Well, not exactly ‘built’, but definitely ‘made’, as you you’ll see soon enough.
I have a race coming up in less than a week and I really should be training. Instead, Shoko and I have been eating our way through Paris, with a few breaks here and there to feed a cat; yes, our annual chat-sitting trip to The City of Unavoidable Weight Gain has come and gone and I am glad I now have a good excuse for any poor results that may occur this weekend!
But I did get on the bike. We used the better and better Vélib system nearly every day and logged up well over 50 km in the process. Give it a try next time you are in Paris; you won’t be disappointed. Here I am with the bum-end of Notre Dame in the background, Sunday morning.
Paris has an impressive amount of dedicated bike paths and lanes already and it gets even better on Sundays, when the double-lane road along the right bank of the Seine is blocked off to motor traffic and opened up to the rest of us.
Today I had my only ‘mission’ (Shoko had the rest, including 10 museums and galleries) for the trip; a little pilgrimage to the Jacques Anquetil Vélodrome (formerly the Vélodrome de Vincennes). This forgotten (and seemingly unchanged) corner of the Bois de Vincennes is one of only 3 places that the Tour de France has ever finished (the other two being the now-extinct vélodrome of the Parc des Princes and of course, the Champs Elysées).
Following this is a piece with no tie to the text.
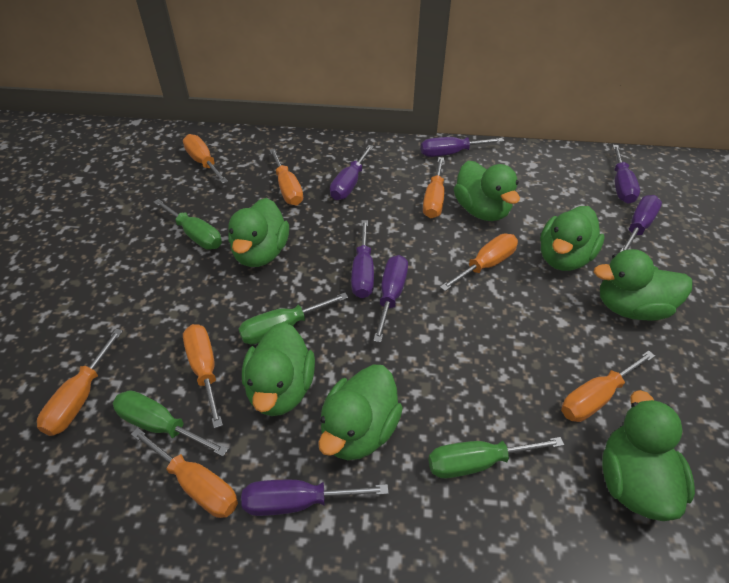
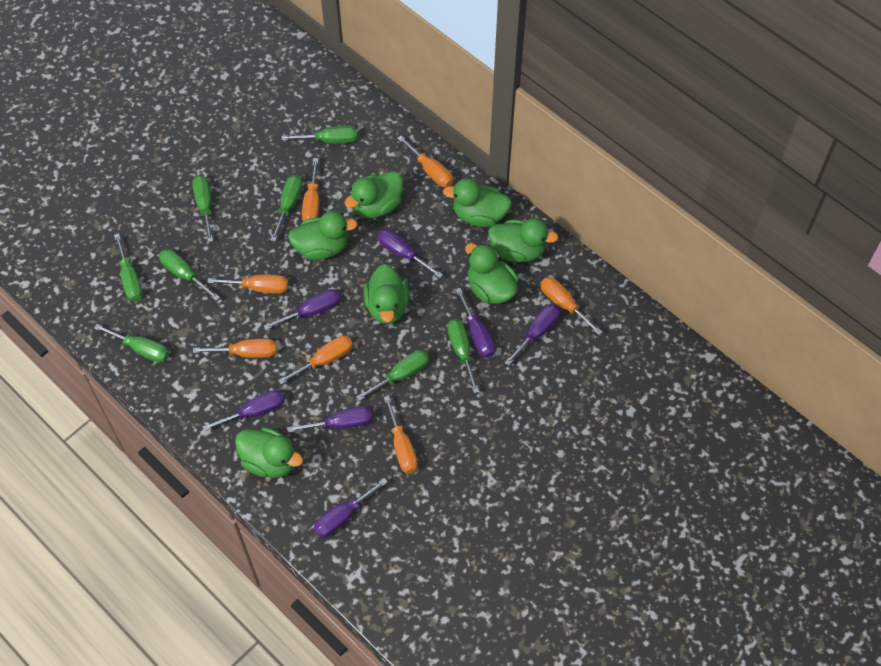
green screwdriver: 4 -> 8
orange screwdriver: 8 -> 7

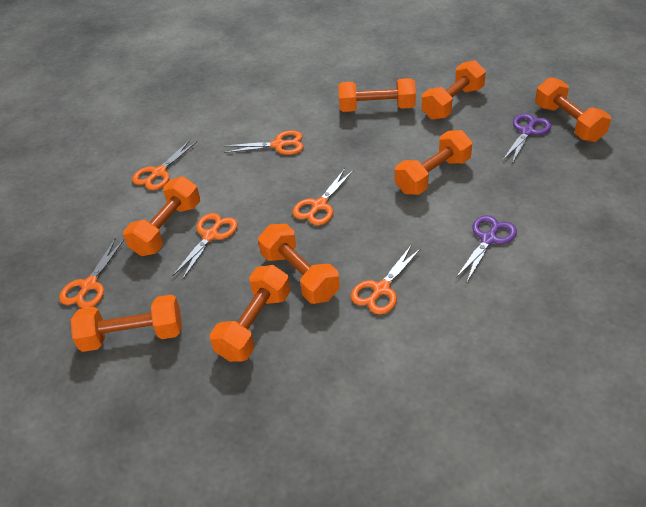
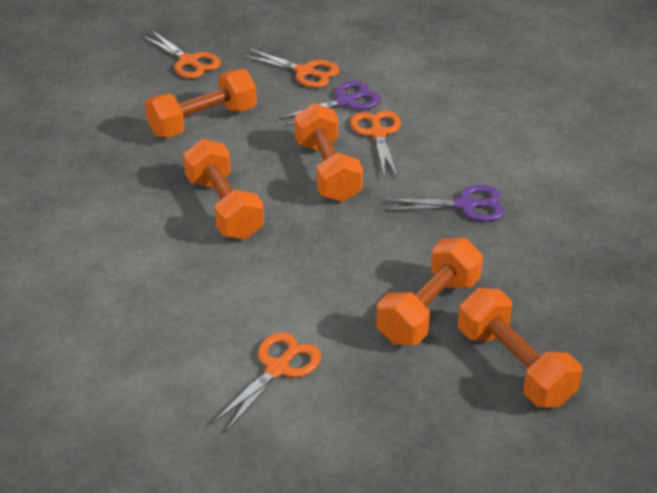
orange dumbbell: 8 -> 5
orange scissors: 6 -> 4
For reasons unknown to me, this piste was only used from 1968 till 1974, an insignificant amount of time in TdF years. However, what makes this place special is not how long it served as an Arrivée, but who arrived in those years. Do your math, I’m sure you’ll get it. Yes, the great Eddy Merckx won all 5 of his Tours de France on this hallowed track.
But there was a life to this place avant Eddy. The stadium was built in 1894 and was used as the main stadium for the 1900 Olympics, then again in 1924 as the cycling venue for The Games.
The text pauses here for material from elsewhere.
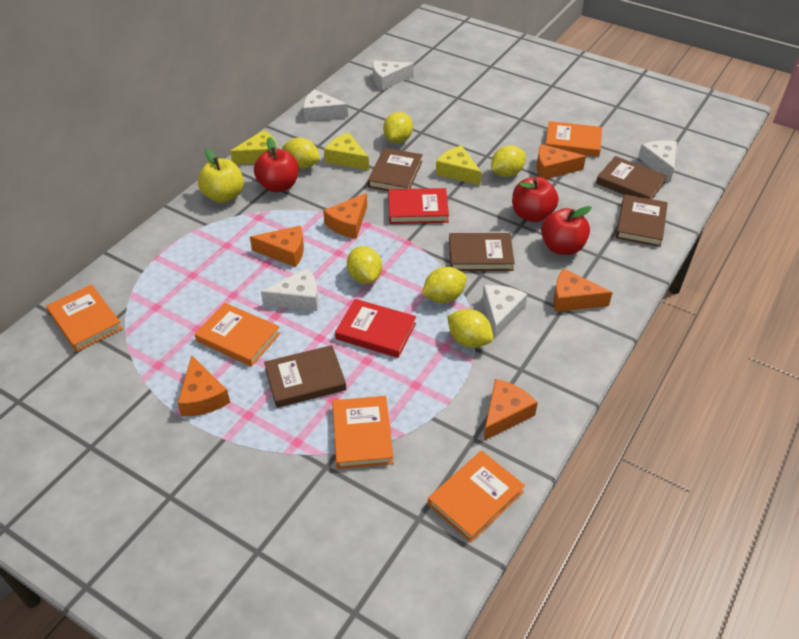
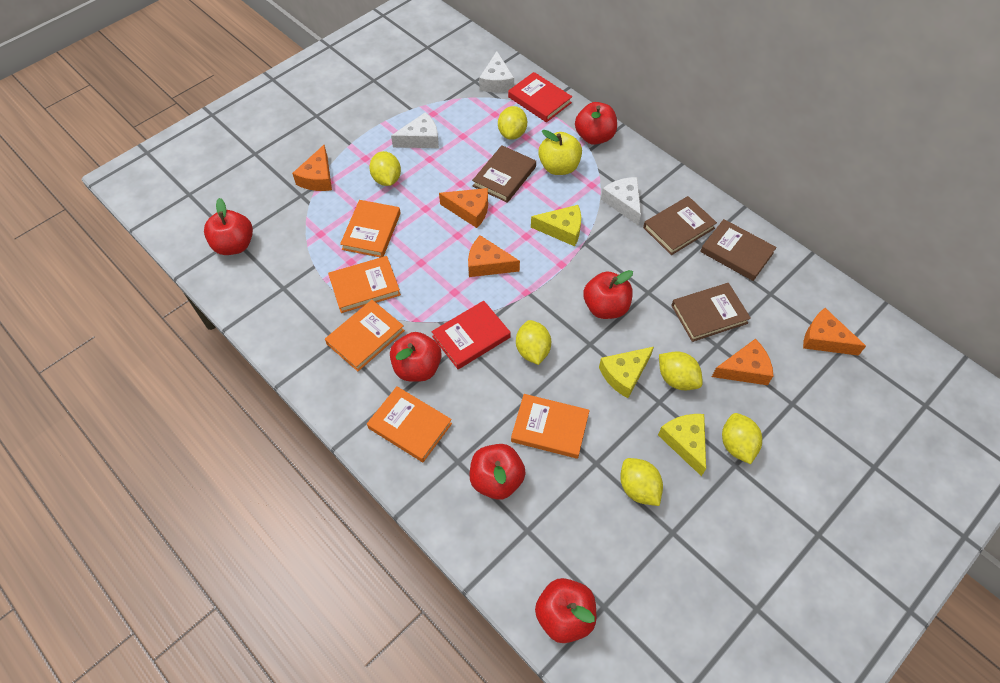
brown book: 5 -> 4
orange cheese: 6 -> 5
red apple: 3 -> 6
white cheese: 5 -> 3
When we visited it was completely deserted except for a guy marking the infield for soccer or rugby matches.
- A proper track bike is obligatory.
- You must wear a helmet.
- You must have a racing licence.
- You need to ask the gardien before jumping on the track.
It all sounded reasonable and I failed badly at all of them that day, I’m afraid.
It’s often said that we cyclists have a special relationship with the greats of our sport since we are able to ride the very same roads that the greats do (thereby sharing in a small way, their suffering and glory), but in the end, a road is just a road. A stadium, custom built for cycling, pretty much in the same state as when Eddy crossed the line those 5 times, concentrates the feeling that you are walking (sadly, not riding..) on history. I don’t have any proof to back this up, but I imagine from the location, one of the lines (that you can’t really see, sorry) in the next photo is it.
Finally, proof that I didn’t just lift these photos from the internet (not all of them anyway). I’m hoping some Eddy mojo rubbed off on me there and that it will counter those 5 days without training come race day.